Quando se prepara para ler qualquer coisa, ele tira do bolso da camisa um par de óculos pequenos, de aro preto, e o arruma na ponta do nariz. Faz isso com os livros de papel e, nos últimos quatro meses, passou a fazê-lo também com o seu leitor digital, um aparelho simpático pouco maior que um celular grande. Ele não liga para novidades tecnológicas (muito menos para celulares grandes), mas não demorou nada para se adaptar ao leitor eletrônico.

“Tenho até sentido preguiça de segurar um volume de papel com as duas mãos”, diz. Na verdade, o aparelho é um investimento valioso que permite a manutenção da biblioteca do meu tio limitada a 300 volumes (a maioria, herança familiar), guardada em um armário de 1 metro de altura por 1 metro de largura e meio metro de profundidade. Se os livros tomassem conta da casa, as desavenças matrimoniais seriam inevitáveis.

E o raciocínio é matemático.

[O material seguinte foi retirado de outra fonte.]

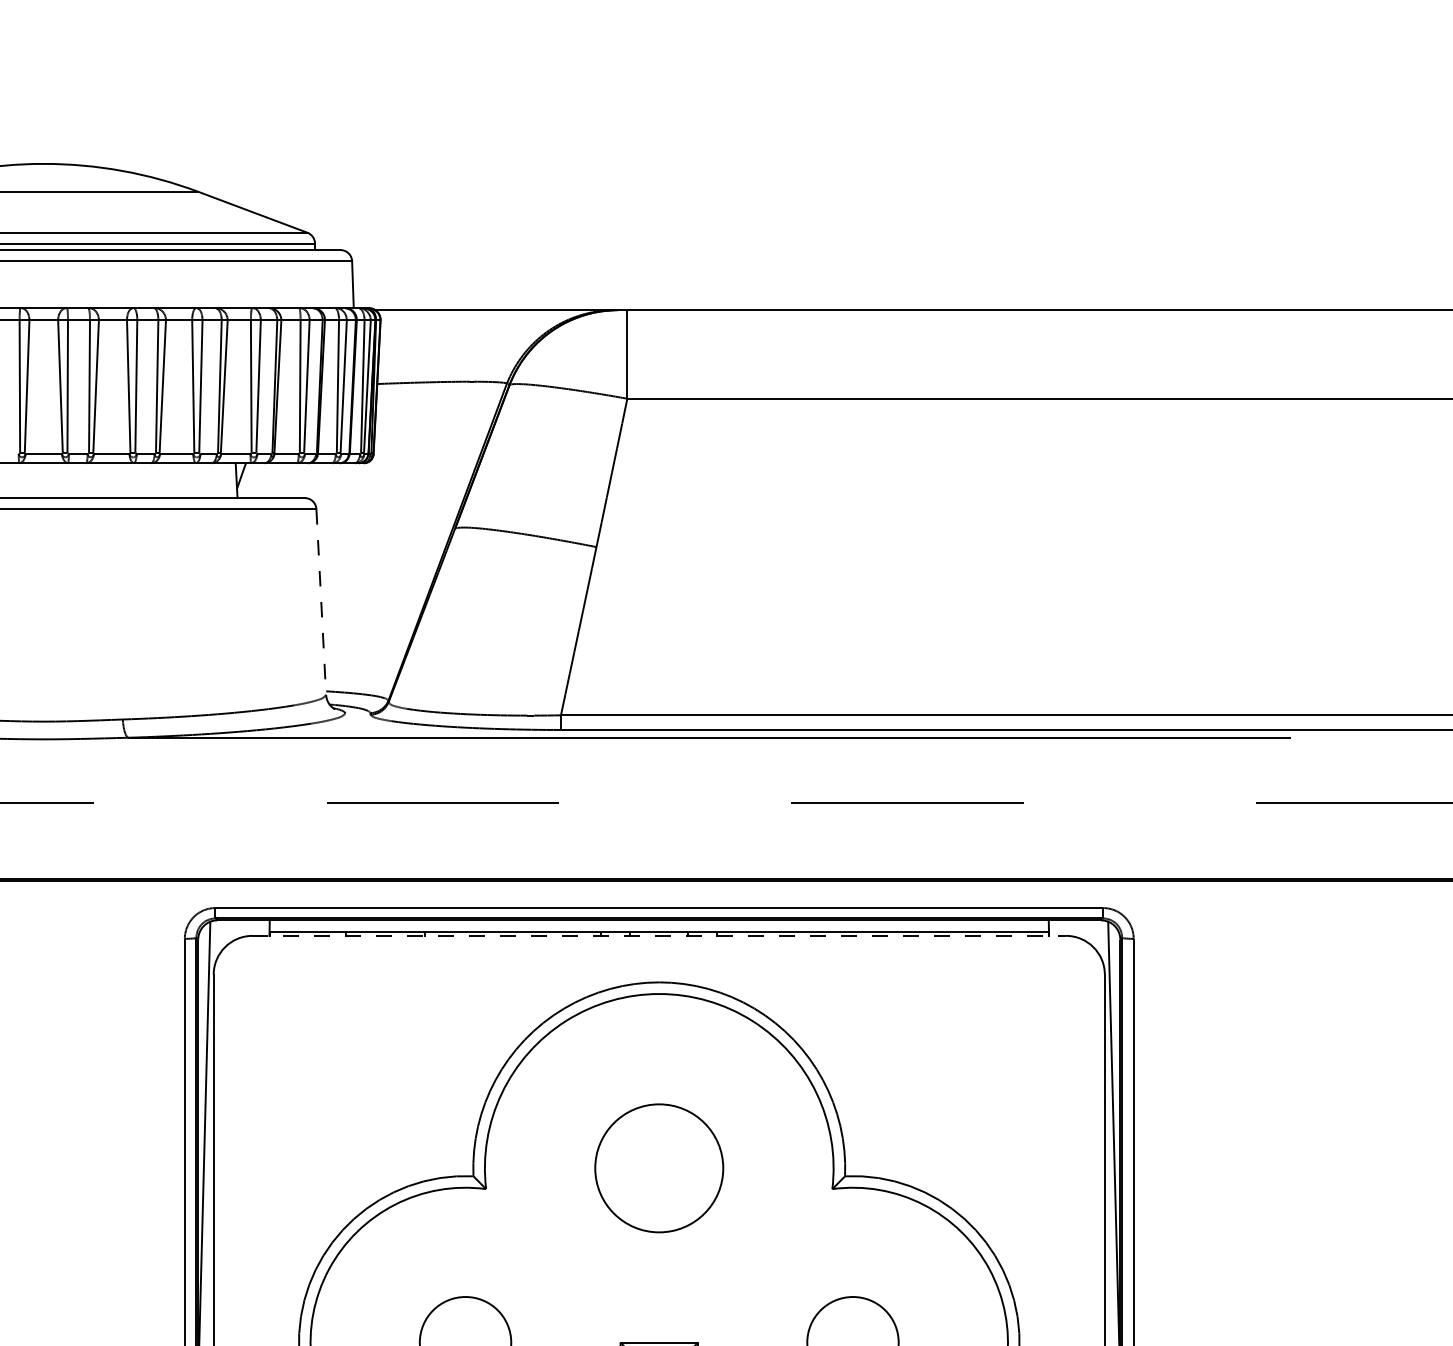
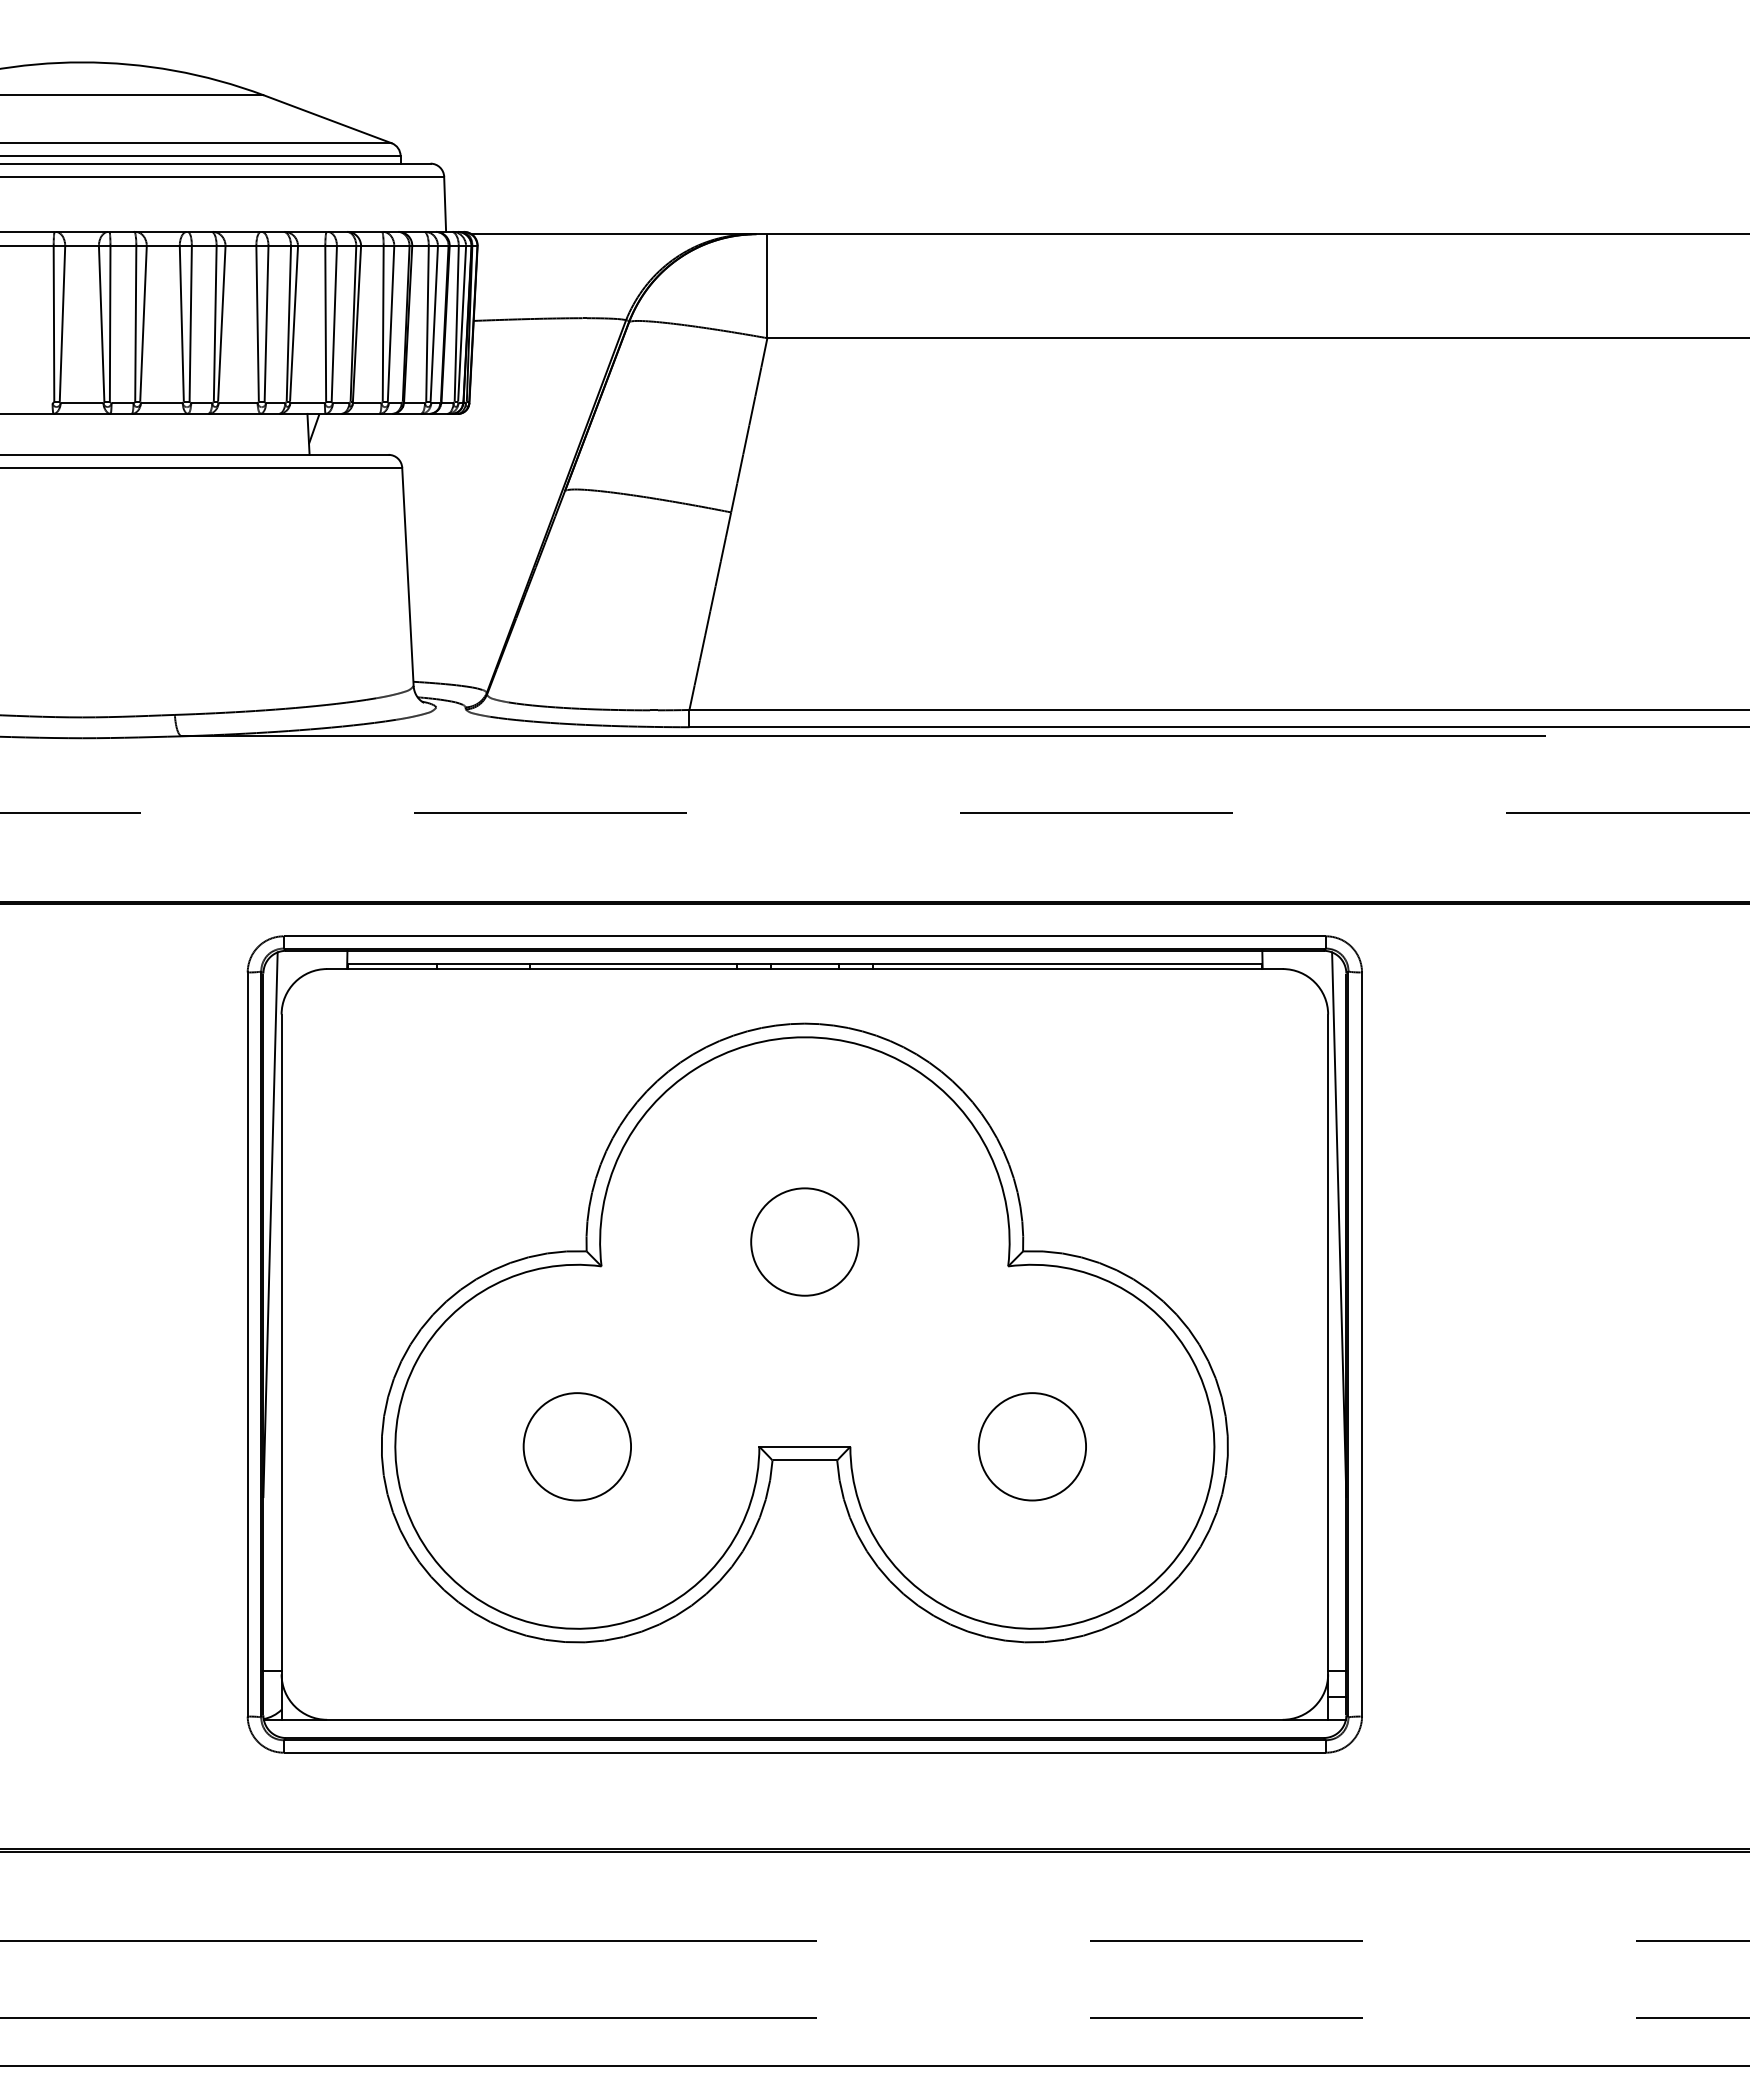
line: (320, 602) -> (407, 577), dashed -> solid
line: (658, 936) -> (804, 969), dashed -> solid
circle: (658, 1167) -> (804, 1241), size x0.71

Brincando, meu tio explica que o leitor digital permite guardar em um espaço de 150 centímetros cúbicos o que normalmente ocuparia 500 mil centímetros cúbicos. “Sem falar que, no inverno, dá para deixar só uma mão para fora das cobertas”, diz.

Faço uma pergunta típica de jornalista para saber quais são os gêneros de que ele gosta mais, se prefere ficção ou não-ficção, e a resposta é outra pergunta: “Ficção real existe?”, diz, rindo.

Leitor de narrativas jornalísticas, prefere os livros sobre guerras, enquanto, nos romances, gosta de entrar na cabeça dos personagens e entender suas motivações.

A certa altura da conversa-entrevista, lá pelo terceiro café, diz que eu o faço falar mais do que qualquer outra pessoa (e não só por causa do perfil no Cândido). Faz sentido. Mais do que qualquer outra pessoa, eu gosto de ouvi-lo falar.